Shared Experiences: The Medical Community on Social Media

medical social media

We may not be working next to each other, but we are working together…

Background

(Bear with me for a minute. There is a point, and it has nothing to do with football.)

I’m a huge fan of the Miami Dolphins, an American football team. I grew up in New England in the 1970s and 1980s a fan of this team. I didn’t know (or don’t remember) any other fans of the Dolphins in my small childhood circle.

I didn’t handle losing very well. When the Dolphins would lose a regular season game, I would cry. It would ruin at least my Sunday and Monday (or Tuesday). If the Dolphins lost a playoff game, I would cry even more, and several days would be spent in mourning. If the team lost a Super Bowl (two of them, to be exact), I would cry like I’d lost a favorite pet. More than a week of woe was upon me. Analyze this as you will. This behavior went on for years. Sadly, I was probably nearly an adult before I could handle a Dolphins loss with any dignity.
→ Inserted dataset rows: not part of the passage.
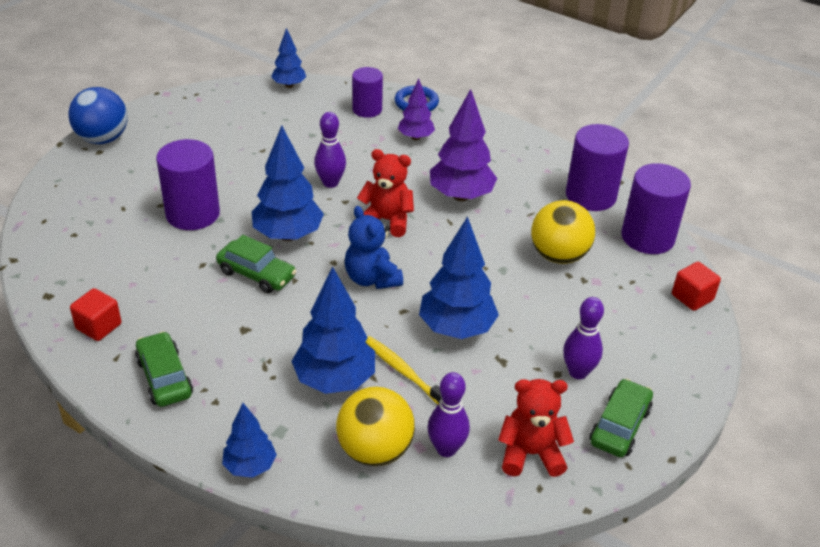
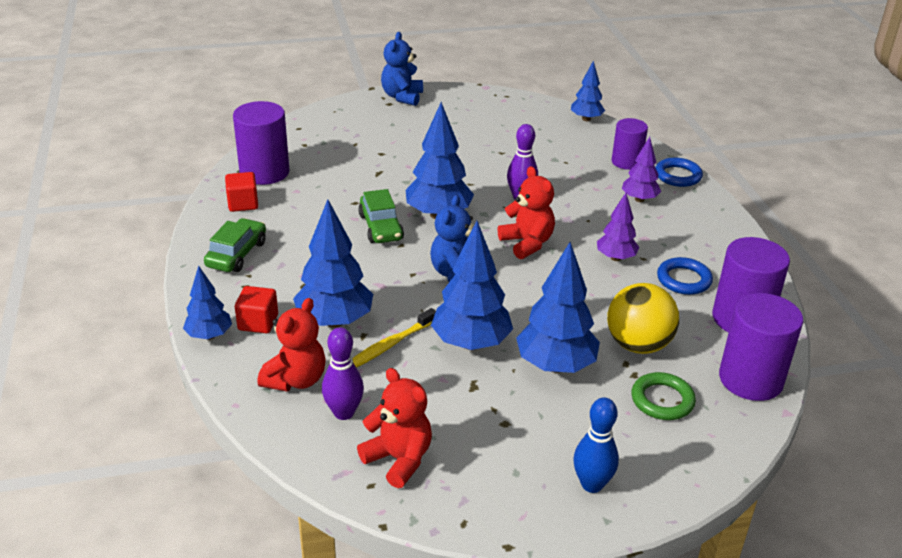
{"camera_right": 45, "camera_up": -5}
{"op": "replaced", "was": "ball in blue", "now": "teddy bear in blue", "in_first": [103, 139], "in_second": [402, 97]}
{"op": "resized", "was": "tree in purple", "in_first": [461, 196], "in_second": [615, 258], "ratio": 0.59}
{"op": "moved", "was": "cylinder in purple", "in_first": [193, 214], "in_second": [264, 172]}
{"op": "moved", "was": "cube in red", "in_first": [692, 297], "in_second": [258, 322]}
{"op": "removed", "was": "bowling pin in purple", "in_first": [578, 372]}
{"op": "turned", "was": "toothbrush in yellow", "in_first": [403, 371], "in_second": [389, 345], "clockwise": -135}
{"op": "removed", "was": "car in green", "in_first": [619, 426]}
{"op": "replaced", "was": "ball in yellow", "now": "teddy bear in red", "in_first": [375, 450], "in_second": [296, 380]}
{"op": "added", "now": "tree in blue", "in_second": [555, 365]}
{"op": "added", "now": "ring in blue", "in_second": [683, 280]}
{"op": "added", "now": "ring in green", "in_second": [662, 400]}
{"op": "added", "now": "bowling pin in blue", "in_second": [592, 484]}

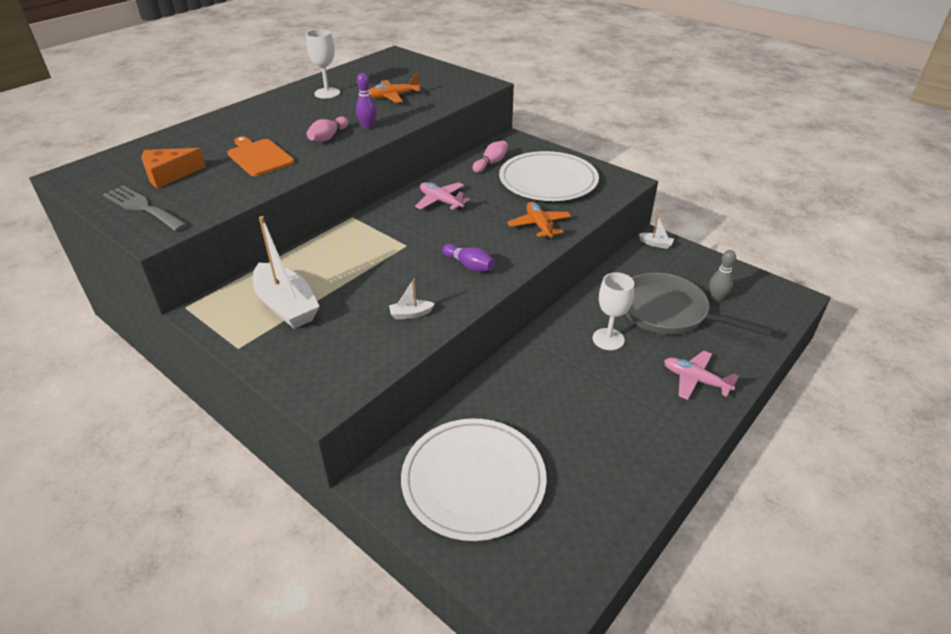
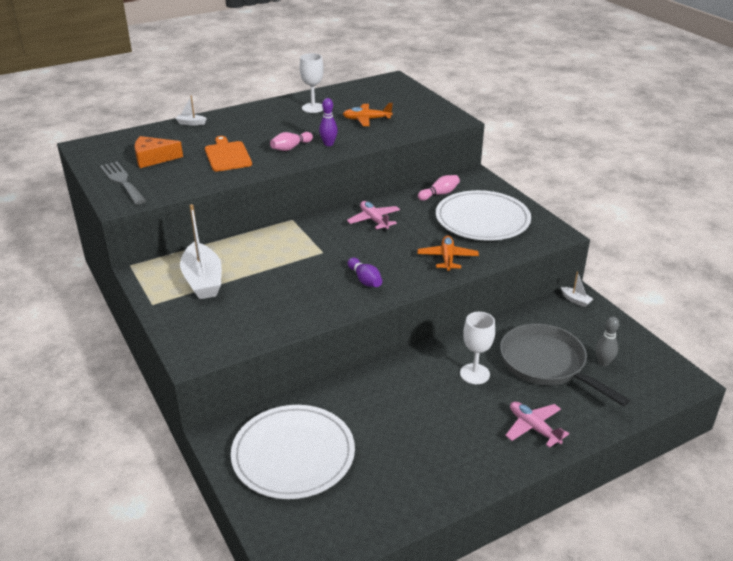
{"camera_right": 20, "camera_up": -5}
{"op": "moved", "was": "boat in white", "in_first": [411, 314], "in_second": [191, 123]}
There are undoubtedly many reasons for my ultimate change in behavior and ability to cope, but one is most certainly a gained sense of community and shared loss. Somewhere along the line, I figured out that I wasn’t the only person who cared about the team. I wasn’t the only one whose day was ruined if they lost. I wasn’t the only one who had to go to school (or work) the next day and be heckled by people who knew my weakness. I wasn’t the only one who was disappointed.

Shared Experiences

 

Why do we feel better when we know that other peoples’ experiences are similar to our own?

I’ve seen several posts on social media recently from fellow nurses, nursing students, doctors and med students that made me think of this. Communities of like-minded people exist online, sharing experiences and knowledge. People within these communities express relief at the realization and understanding that they are not the only ones who experience the stresses of this profession; that what they experience is frequently experienced by many other people. I see statements similar to, “my Twitter friends understand me better than my friends in real life [IRL] do”. I would assume that, in at least some of these cases, IRL friends may have chosen very different professions.

“Shared experience” is a term that I encountered while working on a research project. Shared experience is just that – experience that is shared. In the case of medical professionals online, that shared experience spans education, work, and sometimes lifestyle. In this case, the people who are interacting have, for the most part, never seen each other, and have never been in close physical proximity.

We may not all have gone to the same college, or even studied in the same decade, but we understand how hard it is to be a nursing or medical student, or resident, and we can empathize with one another. The same is true of our work environments. Even though we may all work in different settings – and even countries – our situations are strikingly similar. The long hours are the same. Lack of resources and staffing shortages span continents. Interactions with patients are similar, along with the patients’ disease states and progression. Ultimately, we all deal with the same suffering, ethical conundrums and burnout, too.

Among other things, we use this knowledge as a coping mechanism. In my own work, I’ve found myself busy and stressed, but I remember back to Twitter posts I’ve read where people describe similar situations. I am comforted by the fact that there are probably nurses all over the world – at any given moment – who are at least as stressed as I am, dealing with equally (or more) complex situations. We may not be working next to each other, but we are working together, and this knowledge helps me put my situation in perspective.

Social Media as a Tool

None of this is to say that Twitter or Facebook should serve as a replacement for real-life friends and acquaintances, who you can actually see in person, interact with, call on the phone, or go out with. Social media also isn’t a trained mental health professional. If you need help, you should seek real help. But social media is an amazing tool for like-minded people from all over the world to congregate, converse and interact – and to share experience.